# Highbridge Area Reds



## phishphood

Very nice. I haven't been up that way in over a year now. Looks like I might need to head that way.


----------



## Surfincb

Nice looking reds.

Redfish man back on his feet yet?


----------



## Hicatch

> Nice looking reds.
> 
> Redfish man back on his feet yet?


Haven't heard from Jim in quite a while....


----------



## Gator_Bob

What type of boat do you have? Looks great


----------



## Hicatch

Thanks GB, our boat is a B60 Riverhawk Kingfisher edition...


----------



## Gator_Bob

I also have the King Fisher edition and love it. I have an 18 hp four stroke. Had it about 5 years and no problems. How do you like yours?


----------



## Hicatch

Absolutely love the boat. We have a Merc 4S 20HP and the boat runs well.

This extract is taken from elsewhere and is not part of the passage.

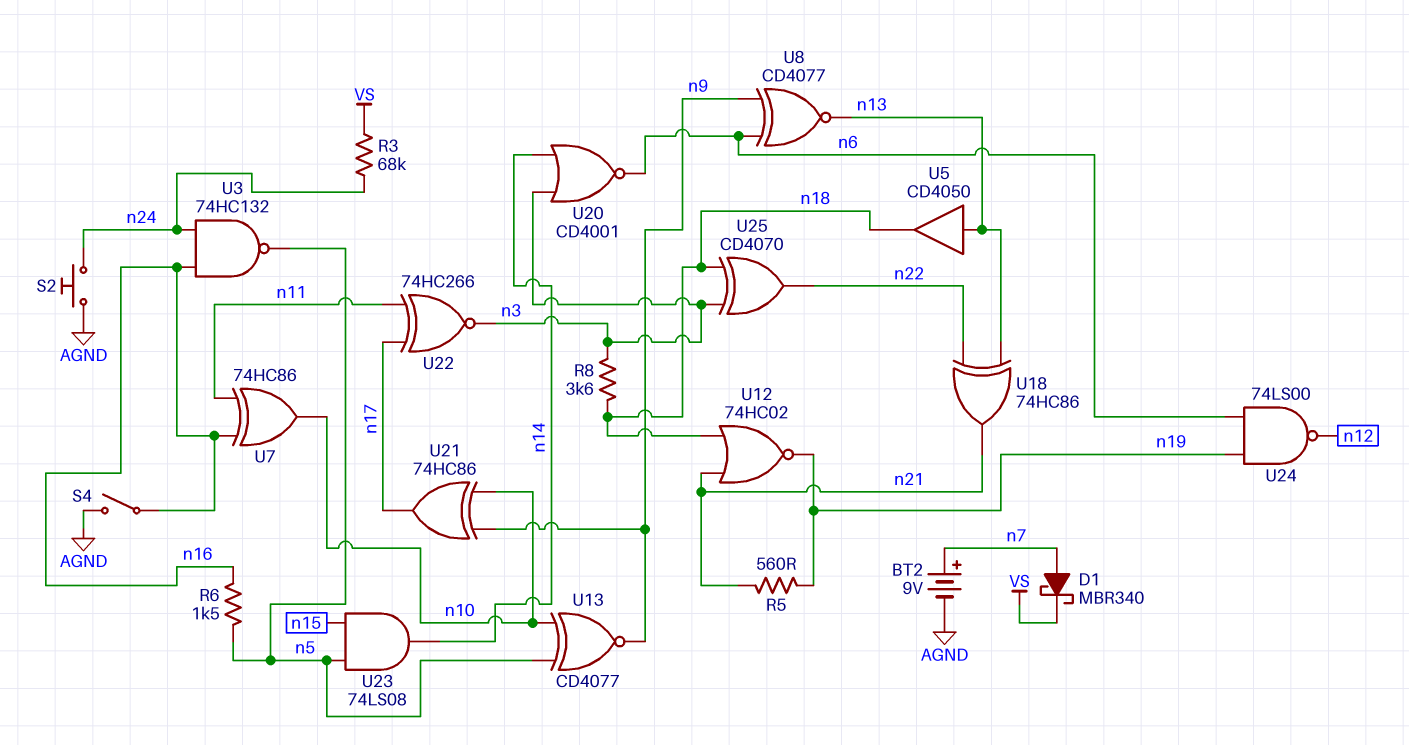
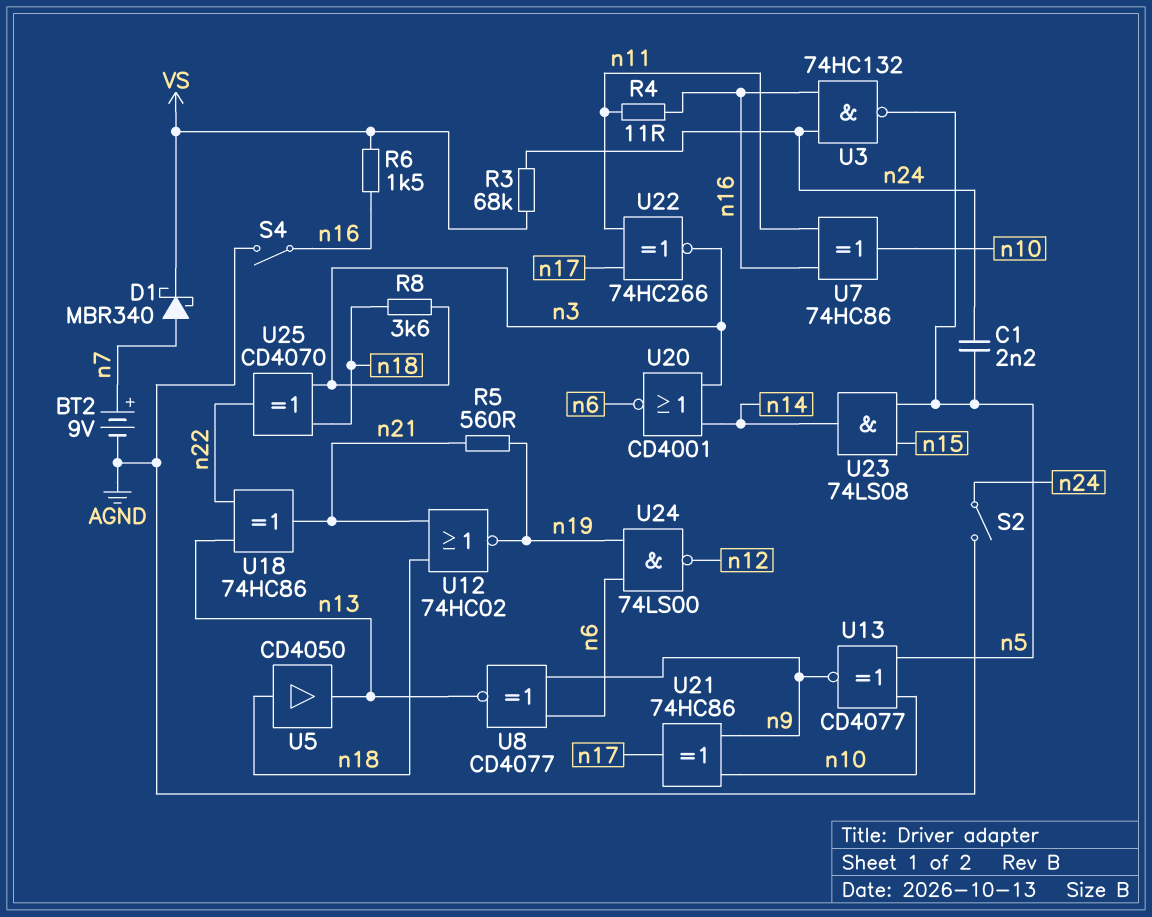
C1: none -> 2.2nF (n5, n24)
R4: none -> 11 (n11, n16)
R6: 1.5k (n5, n16) -> 1.5k (VS, n16)
S2: button (AGND, n24) -> switch (AGND, n24)
U5: buffer CD4050 (in n13, out n18) -> buffer CD4050 (in n18, out n13)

The biggest thing is how stable the boat is; when people come on for the first time they can't believe the stability.


----------



## Surfincb

Still good fishing going on up there. Took my uncle from WV out this weekend and he landed 2 reds about 16" each, I landed one at 20" and he got a snook by the 4 posts. 
I haven't been out there in a couple months and there was action everywhere for the first 3 hours.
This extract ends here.